Dodaj anonimowe wyznanie
Zdradzę ci sekret, jeśli ktoś mówi ci, że nie chce z tobą być, bo jesteś za dobra, to w większości przypadków tylko głupia wymówka mająca na celu ukryć prawdziwe motywy.
Daj spokój, ego pani "10/10" nigdy nie przyjmie tego do wiadomości ;)
Już spieszę z tłumaczeniem, gdyż najwyraźniej masz autorko problemy z czytaniem między wierszami... A więc jest w Twoim charakterze coś takiego, że za chu chu nie da się z Tobą wytrzymać...
Ps. Szacunek dla eks za klasę...
"Uznał, że jestem za dobra! Co to w ogóle znaczy?"

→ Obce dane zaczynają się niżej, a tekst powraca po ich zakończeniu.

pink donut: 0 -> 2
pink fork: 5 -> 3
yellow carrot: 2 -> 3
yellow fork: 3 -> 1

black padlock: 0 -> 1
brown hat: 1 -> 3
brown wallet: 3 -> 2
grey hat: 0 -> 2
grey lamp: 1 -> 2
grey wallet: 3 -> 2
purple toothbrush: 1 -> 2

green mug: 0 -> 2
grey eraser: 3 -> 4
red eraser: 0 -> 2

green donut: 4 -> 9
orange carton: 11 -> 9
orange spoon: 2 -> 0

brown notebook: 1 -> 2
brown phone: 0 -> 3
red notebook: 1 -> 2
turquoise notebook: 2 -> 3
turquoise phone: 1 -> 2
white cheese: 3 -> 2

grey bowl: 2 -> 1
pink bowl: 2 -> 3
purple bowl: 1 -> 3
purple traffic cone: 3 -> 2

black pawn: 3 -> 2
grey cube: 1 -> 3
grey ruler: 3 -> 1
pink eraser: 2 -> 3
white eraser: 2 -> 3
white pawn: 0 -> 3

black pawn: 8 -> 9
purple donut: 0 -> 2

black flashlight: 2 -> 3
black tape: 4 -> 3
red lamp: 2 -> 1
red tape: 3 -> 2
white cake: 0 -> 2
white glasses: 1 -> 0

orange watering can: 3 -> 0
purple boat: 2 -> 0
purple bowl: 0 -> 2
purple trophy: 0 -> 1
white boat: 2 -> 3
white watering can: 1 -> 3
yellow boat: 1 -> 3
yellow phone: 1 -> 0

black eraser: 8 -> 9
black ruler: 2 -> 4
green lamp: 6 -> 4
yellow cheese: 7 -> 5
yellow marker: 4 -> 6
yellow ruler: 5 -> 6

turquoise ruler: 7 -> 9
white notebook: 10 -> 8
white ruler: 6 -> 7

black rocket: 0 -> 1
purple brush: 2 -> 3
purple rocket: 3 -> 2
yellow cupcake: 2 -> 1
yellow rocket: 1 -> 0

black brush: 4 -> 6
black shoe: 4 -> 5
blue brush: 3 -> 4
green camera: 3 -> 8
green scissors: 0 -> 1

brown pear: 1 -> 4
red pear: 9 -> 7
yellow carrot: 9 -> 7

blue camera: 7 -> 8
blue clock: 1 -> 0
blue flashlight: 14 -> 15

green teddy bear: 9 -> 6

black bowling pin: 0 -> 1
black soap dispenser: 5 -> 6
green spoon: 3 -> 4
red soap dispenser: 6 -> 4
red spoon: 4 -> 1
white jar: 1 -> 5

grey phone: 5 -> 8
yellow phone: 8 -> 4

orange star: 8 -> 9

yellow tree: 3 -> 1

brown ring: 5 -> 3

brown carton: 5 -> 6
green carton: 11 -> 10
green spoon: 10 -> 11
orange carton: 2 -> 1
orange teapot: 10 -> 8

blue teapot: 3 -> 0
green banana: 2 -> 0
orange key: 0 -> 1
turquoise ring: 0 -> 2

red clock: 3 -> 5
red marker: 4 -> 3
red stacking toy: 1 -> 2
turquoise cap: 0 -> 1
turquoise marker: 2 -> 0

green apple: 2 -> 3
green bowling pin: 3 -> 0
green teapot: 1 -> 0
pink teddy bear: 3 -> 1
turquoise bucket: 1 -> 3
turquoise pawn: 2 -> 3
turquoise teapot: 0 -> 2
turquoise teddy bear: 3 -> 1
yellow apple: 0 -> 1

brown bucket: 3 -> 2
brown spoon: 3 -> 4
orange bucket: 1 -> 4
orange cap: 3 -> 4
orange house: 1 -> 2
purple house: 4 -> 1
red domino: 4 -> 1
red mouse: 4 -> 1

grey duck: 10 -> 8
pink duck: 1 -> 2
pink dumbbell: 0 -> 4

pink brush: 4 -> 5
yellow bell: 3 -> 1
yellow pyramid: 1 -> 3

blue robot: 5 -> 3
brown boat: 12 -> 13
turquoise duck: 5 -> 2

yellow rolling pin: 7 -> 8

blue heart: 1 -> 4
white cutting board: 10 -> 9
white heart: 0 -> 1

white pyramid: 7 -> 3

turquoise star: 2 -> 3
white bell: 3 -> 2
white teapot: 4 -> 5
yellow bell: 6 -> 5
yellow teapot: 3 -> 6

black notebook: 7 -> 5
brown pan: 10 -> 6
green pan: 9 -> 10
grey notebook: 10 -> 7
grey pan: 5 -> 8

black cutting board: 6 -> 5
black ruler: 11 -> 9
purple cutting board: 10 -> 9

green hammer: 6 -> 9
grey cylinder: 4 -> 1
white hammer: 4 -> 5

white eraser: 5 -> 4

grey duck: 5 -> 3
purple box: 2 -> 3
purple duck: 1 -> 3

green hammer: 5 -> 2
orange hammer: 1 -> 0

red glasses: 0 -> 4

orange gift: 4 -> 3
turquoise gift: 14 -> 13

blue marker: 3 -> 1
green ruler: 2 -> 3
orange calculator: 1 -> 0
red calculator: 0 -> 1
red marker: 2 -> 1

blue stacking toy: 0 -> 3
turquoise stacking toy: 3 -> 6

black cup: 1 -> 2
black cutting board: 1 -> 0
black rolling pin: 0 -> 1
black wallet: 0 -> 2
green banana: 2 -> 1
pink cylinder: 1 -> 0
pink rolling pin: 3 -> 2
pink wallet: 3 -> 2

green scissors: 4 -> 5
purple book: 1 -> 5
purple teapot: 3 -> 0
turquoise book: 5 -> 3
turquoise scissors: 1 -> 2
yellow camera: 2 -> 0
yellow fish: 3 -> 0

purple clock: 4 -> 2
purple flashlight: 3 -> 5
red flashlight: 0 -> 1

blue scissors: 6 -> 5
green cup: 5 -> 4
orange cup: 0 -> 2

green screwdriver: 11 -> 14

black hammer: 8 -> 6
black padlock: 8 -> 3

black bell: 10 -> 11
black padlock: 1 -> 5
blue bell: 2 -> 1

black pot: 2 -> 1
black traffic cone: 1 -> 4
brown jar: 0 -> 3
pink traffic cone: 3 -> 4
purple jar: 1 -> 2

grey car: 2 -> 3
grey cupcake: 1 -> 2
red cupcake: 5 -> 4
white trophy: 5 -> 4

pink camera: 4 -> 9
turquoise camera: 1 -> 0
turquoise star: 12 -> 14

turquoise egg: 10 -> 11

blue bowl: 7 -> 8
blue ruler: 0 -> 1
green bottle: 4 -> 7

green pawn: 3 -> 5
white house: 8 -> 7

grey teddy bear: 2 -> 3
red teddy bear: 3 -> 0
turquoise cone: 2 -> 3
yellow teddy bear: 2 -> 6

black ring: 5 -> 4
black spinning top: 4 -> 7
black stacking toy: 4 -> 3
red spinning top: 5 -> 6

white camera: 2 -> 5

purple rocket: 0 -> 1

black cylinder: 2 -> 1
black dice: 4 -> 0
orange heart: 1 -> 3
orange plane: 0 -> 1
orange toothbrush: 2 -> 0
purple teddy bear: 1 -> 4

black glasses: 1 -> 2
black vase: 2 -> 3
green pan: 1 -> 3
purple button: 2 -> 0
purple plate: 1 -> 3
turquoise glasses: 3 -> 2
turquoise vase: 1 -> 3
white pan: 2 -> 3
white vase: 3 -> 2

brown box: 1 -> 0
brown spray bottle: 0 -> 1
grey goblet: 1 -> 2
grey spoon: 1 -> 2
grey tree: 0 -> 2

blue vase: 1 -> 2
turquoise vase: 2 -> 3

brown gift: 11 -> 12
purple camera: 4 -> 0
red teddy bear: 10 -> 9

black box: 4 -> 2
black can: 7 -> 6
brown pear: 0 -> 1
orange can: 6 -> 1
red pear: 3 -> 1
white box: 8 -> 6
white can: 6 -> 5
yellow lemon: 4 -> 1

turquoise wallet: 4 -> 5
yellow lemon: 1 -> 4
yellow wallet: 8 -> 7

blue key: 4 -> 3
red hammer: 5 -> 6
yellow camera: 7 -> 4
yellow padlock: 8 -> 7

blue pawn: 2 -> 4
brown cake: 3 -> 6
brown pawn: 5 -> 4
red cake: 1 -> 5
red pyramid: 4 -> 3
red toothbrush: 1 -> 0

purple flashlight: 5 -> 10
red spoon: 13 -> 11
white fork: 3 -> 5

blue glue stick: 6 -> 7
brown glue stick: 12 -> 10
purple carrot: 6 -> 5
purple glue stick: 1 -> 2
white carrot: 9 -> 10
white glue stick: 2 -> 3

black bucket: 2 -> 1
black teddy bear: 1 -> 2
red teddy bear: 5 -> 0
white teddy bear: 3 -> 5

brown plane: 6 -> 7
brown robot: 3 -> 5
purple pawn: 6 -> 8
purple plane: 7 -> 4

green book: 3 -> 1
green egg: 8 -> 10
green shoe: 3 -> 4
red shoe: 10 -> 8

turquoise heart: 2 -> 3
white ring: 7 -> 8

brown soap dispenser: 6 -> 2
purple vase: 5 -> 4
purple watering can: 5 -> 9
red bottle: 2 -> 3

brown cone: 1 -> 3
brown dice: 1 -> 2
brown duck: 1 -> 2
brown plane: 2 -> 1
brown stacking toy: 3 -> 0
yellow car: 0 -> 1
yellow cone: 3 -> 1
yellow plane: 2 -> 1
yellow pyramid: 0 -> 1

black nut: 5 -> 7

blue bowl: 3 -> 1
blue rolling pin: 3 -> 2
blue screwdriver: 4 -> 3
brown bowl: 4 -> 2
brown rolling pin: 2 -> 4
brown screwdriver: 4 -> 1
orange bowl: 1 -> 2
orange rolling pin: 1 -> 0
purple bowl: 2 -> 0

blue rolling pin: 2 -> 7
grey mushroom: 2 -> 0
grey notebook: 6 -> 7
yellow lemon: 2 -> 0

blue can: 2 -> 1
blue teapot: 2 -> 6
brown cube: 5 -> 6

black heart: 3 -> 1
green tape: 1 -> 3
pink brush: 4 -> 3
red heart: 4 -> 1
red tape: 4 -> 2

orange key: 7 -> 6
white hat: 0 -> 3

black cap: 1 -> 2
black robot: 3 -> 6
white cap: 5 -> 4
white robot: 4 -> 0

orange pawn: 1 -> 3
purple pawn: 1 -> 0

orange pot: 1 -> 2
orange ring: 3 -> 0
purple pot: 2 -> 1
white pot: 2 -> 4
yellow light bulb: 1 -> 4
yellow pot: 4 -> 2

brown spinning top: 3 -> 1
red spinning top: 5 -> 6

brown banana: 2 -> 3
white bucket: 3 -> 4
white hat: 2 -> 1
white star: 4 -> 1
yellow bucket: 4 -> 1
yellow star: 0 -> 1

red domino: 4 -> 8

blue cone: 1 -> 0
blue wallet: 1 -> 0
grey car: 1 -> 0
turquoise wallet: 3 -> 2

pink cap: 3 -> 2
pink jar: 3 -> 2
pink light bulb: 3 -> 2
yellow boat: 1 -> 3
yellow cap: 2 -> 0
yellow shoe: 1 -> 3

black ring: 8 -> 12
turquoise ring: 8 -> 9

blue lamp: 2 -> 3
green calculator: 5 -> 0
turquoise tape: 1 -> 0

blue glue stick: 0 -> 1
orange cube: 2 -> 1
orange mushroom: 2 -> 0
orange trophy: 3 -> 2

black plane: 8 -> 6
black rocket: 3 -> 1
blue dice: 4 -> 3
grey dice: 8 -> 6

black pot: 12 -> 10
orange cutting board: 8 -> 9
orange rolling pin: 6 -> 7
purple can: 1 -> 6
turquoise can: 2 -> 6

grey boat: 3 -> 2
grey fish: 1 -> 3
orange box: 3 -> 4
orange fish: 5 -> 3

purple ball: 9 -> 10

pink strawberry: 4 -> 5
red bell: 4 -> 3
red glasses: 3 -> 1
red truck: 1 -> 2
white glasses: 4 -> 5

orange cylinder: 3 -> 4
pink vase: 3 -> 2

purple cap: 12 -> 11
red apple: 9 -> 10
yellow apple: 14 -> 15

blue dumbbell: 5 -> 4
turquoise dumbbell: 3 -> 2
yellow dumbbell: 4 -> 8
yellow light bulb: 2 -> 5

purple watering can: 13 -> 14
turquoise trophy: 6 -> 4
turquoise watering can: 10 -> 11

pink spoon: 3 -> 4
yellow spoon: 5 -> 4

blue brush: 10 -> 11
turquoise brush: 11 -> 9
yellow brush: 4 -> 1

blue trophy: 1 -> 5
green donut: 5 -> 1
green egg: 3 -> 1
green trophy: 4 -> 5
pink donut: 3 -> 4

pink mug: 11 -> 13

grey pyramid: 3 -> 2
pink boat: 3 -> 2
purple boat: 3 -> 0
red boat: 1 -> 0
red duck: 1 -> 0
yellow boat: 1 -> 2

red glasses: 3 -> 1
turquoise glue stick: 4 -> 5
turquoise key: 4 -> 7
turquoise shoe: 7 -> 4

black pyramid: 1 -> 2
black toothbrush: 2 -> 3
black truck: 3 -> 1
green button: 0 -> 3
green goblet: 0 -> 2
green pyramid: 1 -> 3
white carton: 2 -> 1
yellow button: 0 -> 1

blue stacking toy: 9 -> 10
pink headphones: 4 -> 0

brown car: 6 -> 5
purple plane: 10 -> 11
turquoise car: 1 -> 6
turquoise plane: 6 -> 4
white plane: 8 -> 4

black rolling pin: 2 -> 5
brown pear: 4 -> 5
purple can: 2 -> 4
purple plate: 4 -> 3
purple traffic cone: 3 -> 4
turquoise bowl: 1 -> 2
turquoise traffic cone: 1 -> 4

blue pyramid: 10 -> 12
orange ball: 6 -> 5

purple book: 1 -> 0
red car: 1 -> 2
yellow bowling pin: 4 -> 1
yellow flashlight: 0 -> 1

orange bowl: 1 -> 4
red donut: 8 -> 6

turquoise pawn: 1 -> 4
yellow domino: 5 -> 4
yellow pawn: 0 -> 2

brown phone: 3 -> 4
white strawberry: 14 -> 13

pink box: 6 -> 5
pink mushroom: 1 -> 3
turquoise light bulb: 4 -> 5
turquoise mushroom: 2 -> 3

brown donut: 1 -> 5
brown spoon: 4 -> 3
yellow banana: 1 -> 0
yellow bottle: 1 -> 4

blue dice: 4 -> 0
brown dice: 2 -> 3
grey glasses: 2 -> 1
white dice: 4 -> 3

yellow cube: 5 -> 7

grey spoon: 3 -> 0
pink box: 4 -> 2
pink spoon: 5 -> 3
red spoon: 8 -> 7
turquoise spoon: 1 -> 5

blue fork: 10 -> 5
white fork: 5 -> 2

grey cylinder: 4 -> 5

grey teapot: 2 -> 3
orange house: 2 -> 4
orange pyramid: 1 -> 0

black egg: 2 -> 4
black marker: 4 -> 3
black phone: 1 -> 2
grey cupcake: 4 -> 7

Mniej więcej to samo, co tekst : "Zasługujesz na kogoś lepszego."
Po prostu ten pan grzecznie się wymiksował z ewentualnej przyszłości z Tobą (niekoniecznie z powodu magistra).
Jak wyglądasz jakbyś była 10/10, ale jesteś 3/10, to jesteś 3/10.
Nie stawiamy spacji przed znakami interpunkcyjnymi, niedoszła Pani Magister.:)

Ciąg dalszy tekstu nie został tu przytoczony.